L’humanité dépend de 50 000 espèces sauvages pour sa survie. Mais une espèce sur six est en voie d’extinction, alerte Pauline Lebecque, conseillère biodiversité Hauts-de-France. Et les agriculteurs sont concernés, car la biodiversité leur assure trois grands services : la décomposition de la matière organique, la pollinisation et la régulation des ravageurs.

Des espèces utiles pour l’agriculture

Les organismes du sol représentent 25 % des espèces décrites dans le monde. Leur rôle est indispensable pour transformer la matière organique.

Quant aux insectes, ils assurent 80 % de la pollinisation des plantes à fleurs, soit une valeur estimée à 153 milliards d’euros. Sans ces insectes pollinisateurs, une grande partie des plantes à fleurs, des fruits et des légumes n’existeraient plus. L’abeille domestique ne participe qu’à 15 % de la pollinisation par les insectes. Le reste est assuré par les abeilles sauvages (1 000 espèces en France). Les diptères sont très importants pour les fleurs, comme les coléoptères qui transportent le pollen et, de façon beaucoup moins importante, les papillons de jour et de nuit et les punaises.

De nombreux auxiliaires des cultures permettent de réguler les ravageurs, note la conseillère. Comme les hyménoptères parasitoïdes, les punaises ou les carabes pour le puceron. La larve coccinelle à 7 points dévore chaque jour 60 pucerons. La chrysope dévore trente araignées rouges en une heure au stade larvaire et plus de 400 pucerons au cours de son développement. Un carabe adulte consomme 120 pucerons ou 5 limaces. Mais comment favoriser l’action de ces auxiliaires des cultures ?

Les auxiliaires ont besoin d’un autre milieu que la parcelle

Un seul auxiliaire présent ne suffit pas pour limiter les différents ravageurs des cultures, insiste la conseillère de la chambre d’agriculture. Il faut un ensemble de plusieurs auxiliaires pour réguler les ravageurs. Et pour cela, il faut offrir le gîte et le couvert pour les larves et pour les adultes. Il faut être vigilant pour ne pas supprimer un maillon de la chaîne alimentaire. Plus de 80 % des auxiliaires ont besoin d’un autre milieu que celui existant dans les parcelles pour finir leur cycle de vie. D’où la nécessité de soigner les abords des champs.

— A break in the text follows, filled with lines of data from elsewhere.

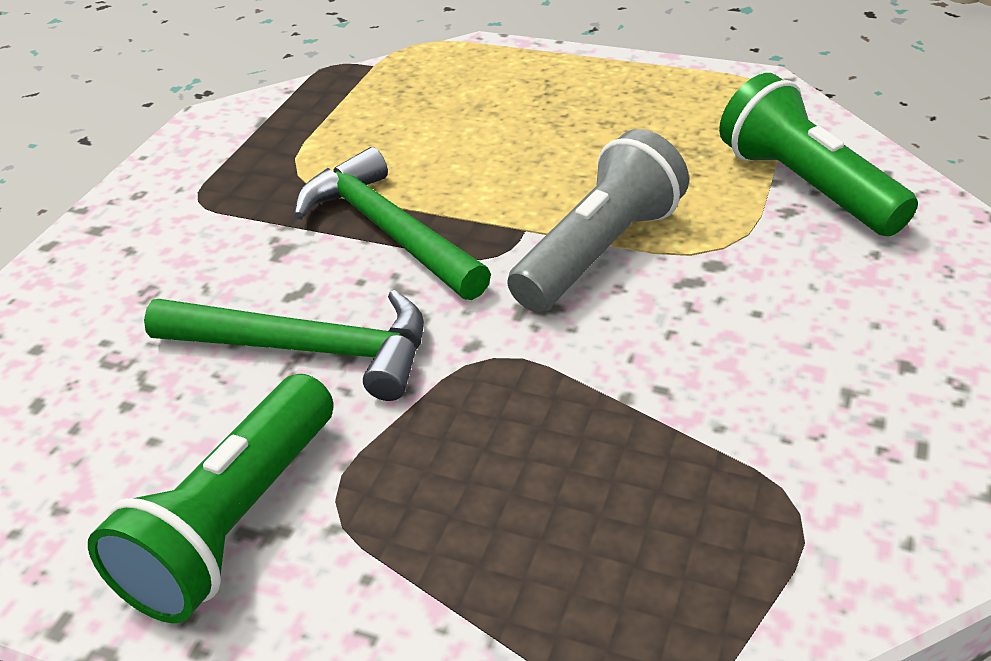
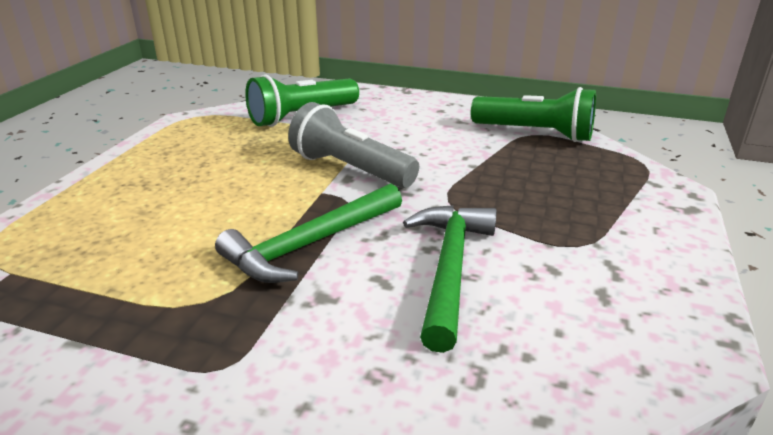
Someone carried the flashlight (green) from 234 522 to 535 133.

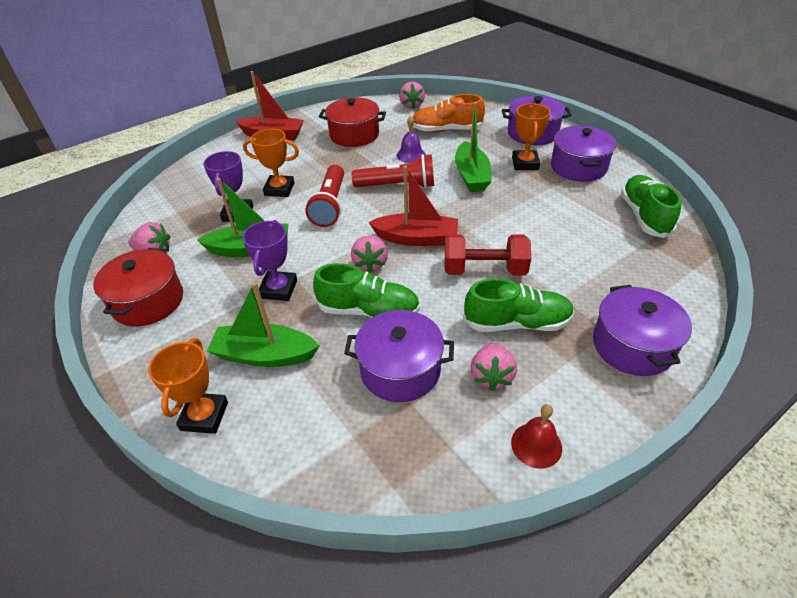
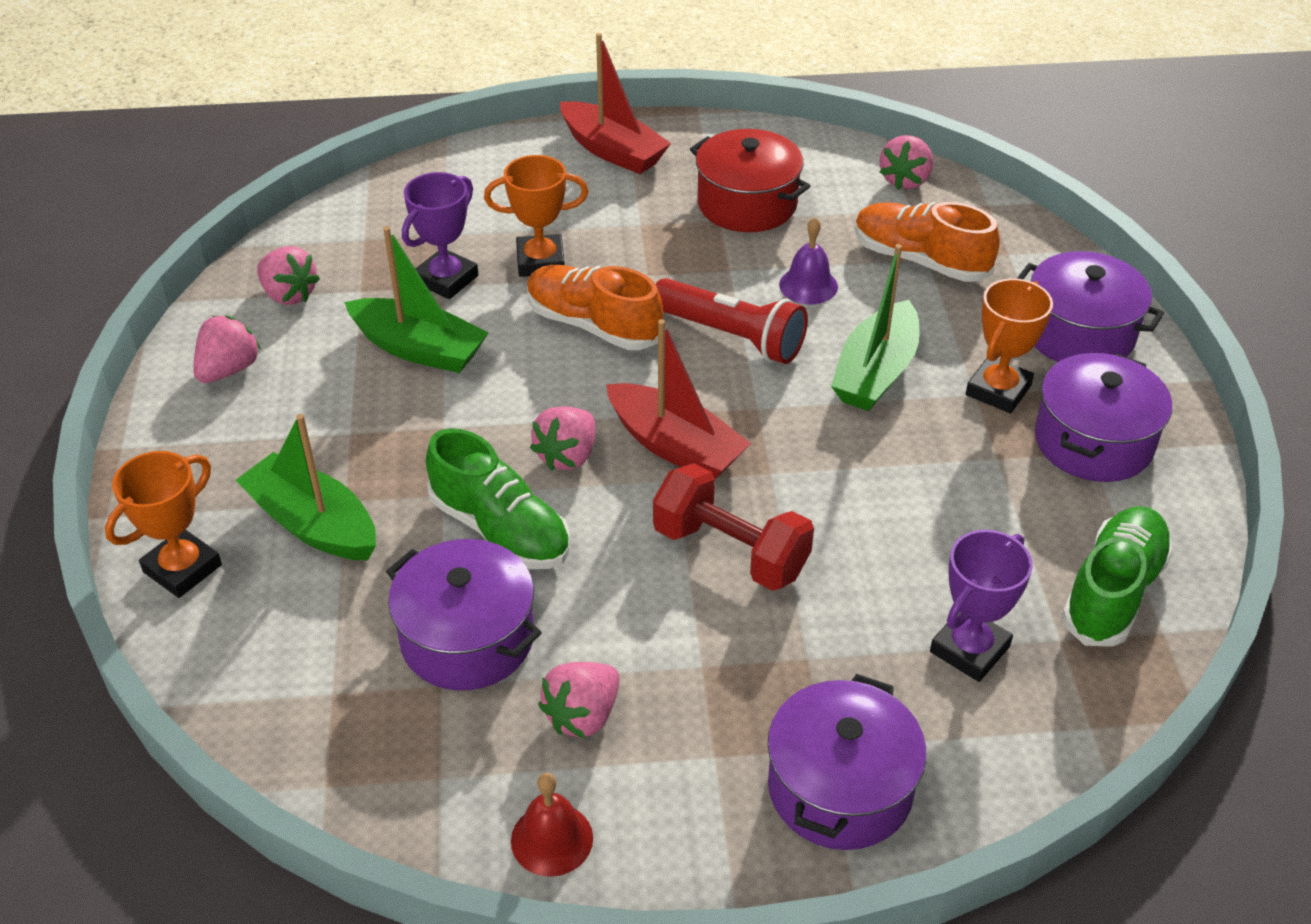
Someone swapped the pot (red) at 148 301 for the strawberry (pink) at 229 370.
Someone carried the trophy (purple) from 278 289 to 969 649.
Someone rotated the trophy (orange) at 279 189 by 45 degrees counterclockwise.
Someone swapped the flashlight (red) at 330 205 for the shoe (orange) at 593 325.
Someone took away the shoe (green) at 517 323.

Des couverts longs et diversifiés

Un des leviers les plus efficaces est d’offrir des couverts végétaux longs et diversifiés, estime Pauline Lebecque, prônant la complexité végétale. Simplifier la complexité végétale revient à banaliser les espèces retrouvées, qui favorisent souvent les consommateurs primaires (ravageurs). Plus il y a d’espèces d’auxiliaires différentes dans un milieu, plus l’agriculteur peut maximiser la régulation des ravageurs.

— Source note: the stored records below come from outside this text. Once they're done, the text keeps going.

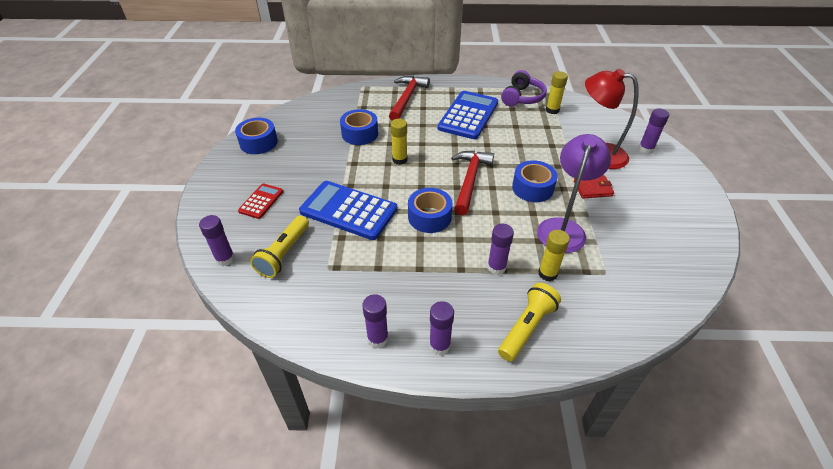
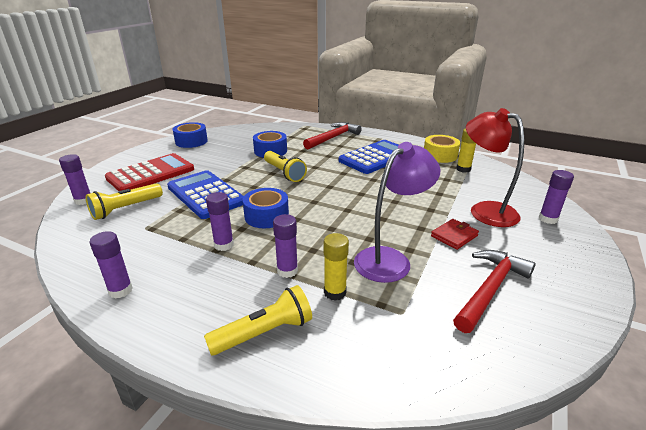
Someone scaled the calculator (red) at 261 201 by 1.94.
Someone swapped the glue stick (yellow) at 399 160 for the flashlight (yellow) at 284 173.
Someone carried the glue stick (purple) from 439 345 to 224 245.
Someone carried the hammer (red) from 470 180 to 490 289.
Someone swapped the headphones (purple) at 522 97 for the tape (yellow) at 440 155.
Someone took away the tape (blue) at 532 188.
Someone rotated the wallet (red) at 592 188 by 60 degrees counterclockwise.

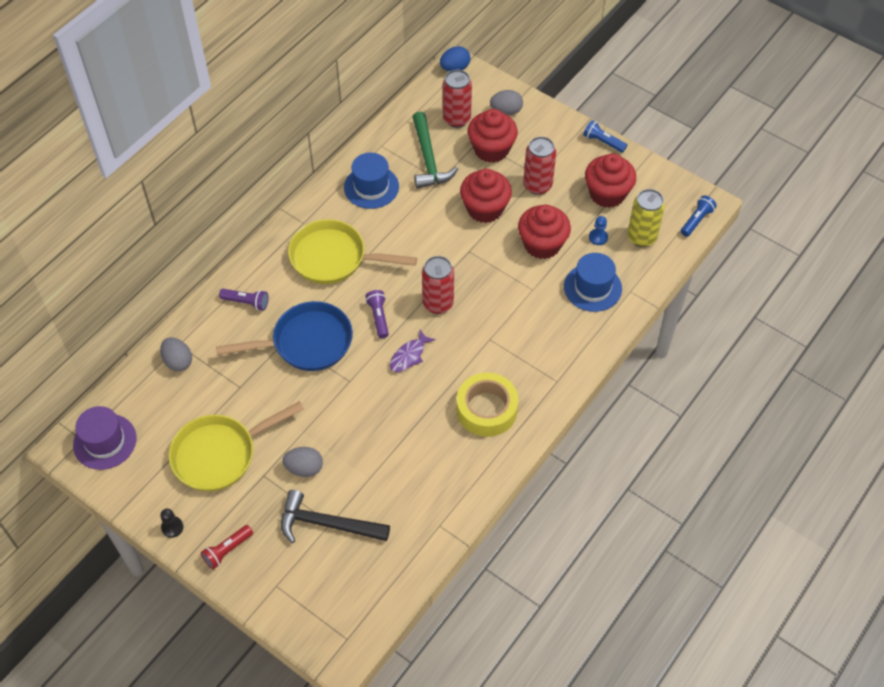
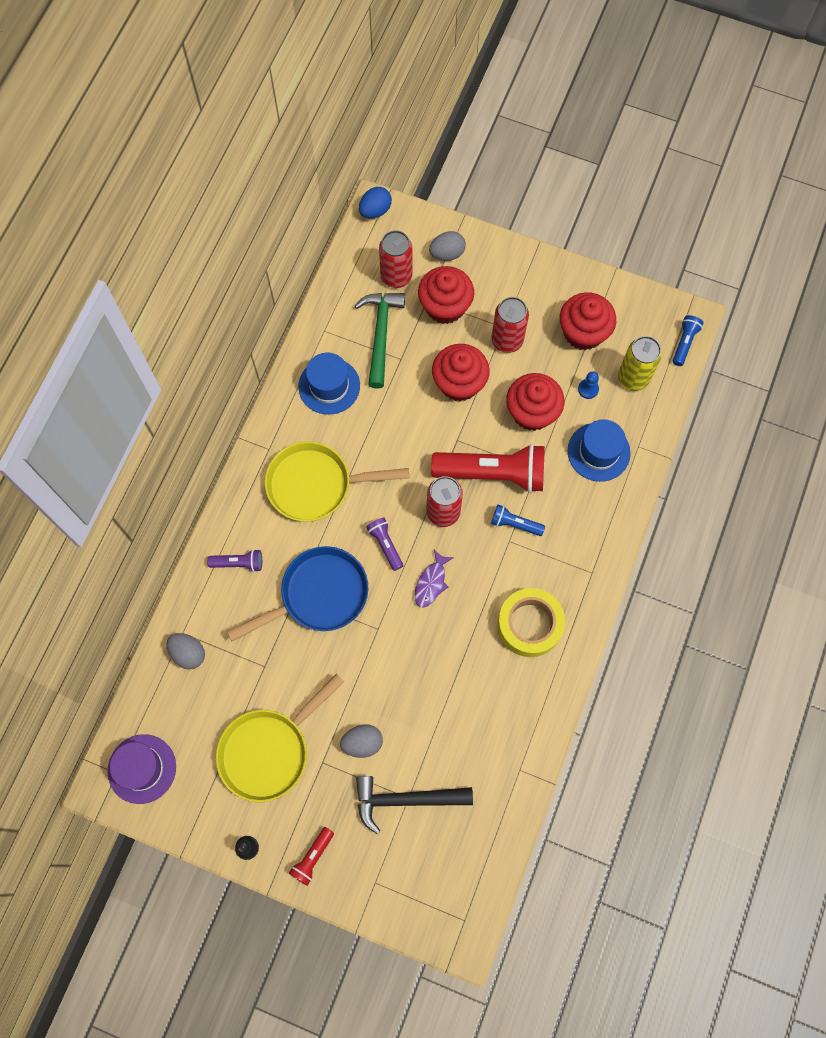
Someone rotated the hammer (green) at 428 159 by 150 degrees counterclockwise.
Someone carried the flashlight (blue) from 603 142 to 514 524.
Someone put down the flashlight (red) at 493 473.

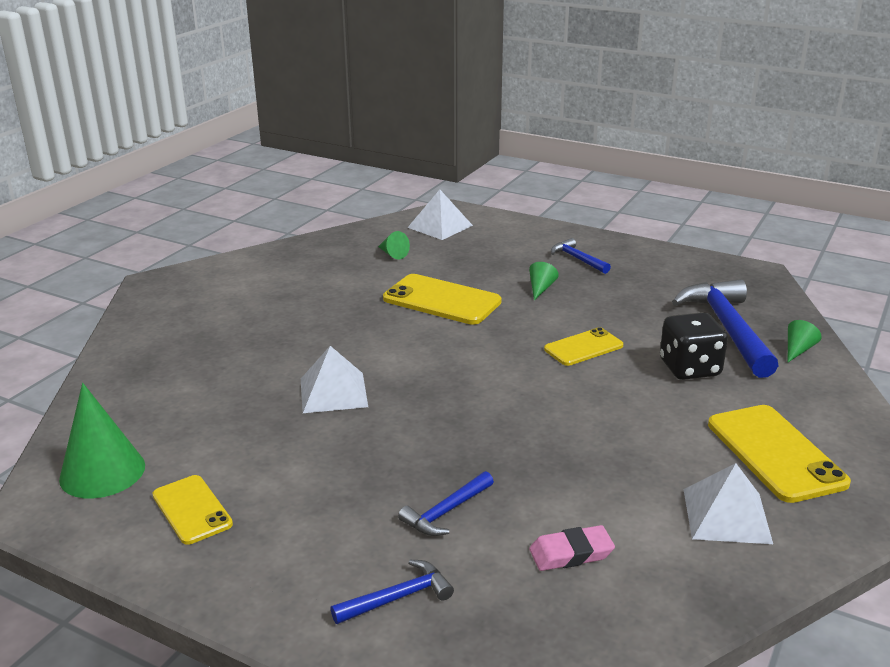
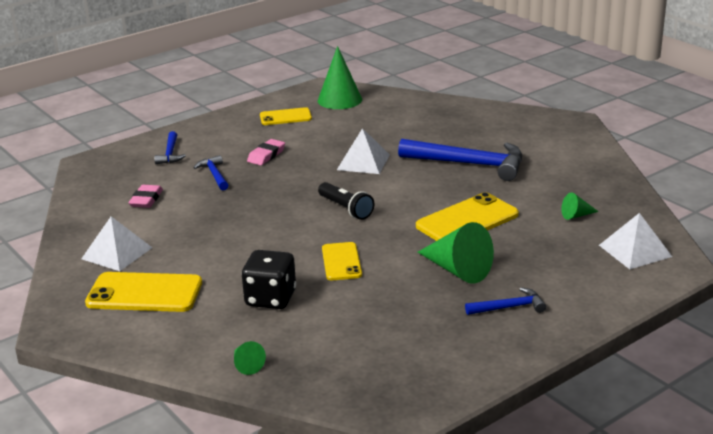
Someone scaled the cone (green) at 540 288 by 2.02.
Someone carried the hammer (blue) from 727 328 to 470 164.
Someone put down the eraser (pink) at 266 155.
Someone put down the flashlight (black) at 346 209.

Les intercultures composées de plusieurs espèces végétales abritent plus d’auxiliaires que les monospécifiques. La conseillère entomologiste a comptabilisé 2 à 6 fois plus d’auxiliaires dans une Cipan radis, trèfle, moutarde, phacélie que dans un couvert de moutarde uniquement.

Implanter des jachères pour plusieurs années

Implanter les jachères à l’automne permet de gagner une saison de floraison. La pérennité des jachères favorise les auxiliaires. Au bout de trois ans, leur quantité est triplée. L’abondance des auxiliaires s’améliore aussi avec le nombre des années pour les bandes fleuries. Une bande fleurie composée de lotier corniculé, phacélie, bourrache, trèfle blanc, bleuet sauvage, voit sa quantité d’auxiliaires multipliée par trois la deuxième année.

De même, la plantation d’arbres améliore la biodiversité systémique. La présence de haies reste un élément favorable à une diversité des espèces. Une étude d’Agro-transfert indique que la quantité de prédateurs est multipliée par deux avec une haie.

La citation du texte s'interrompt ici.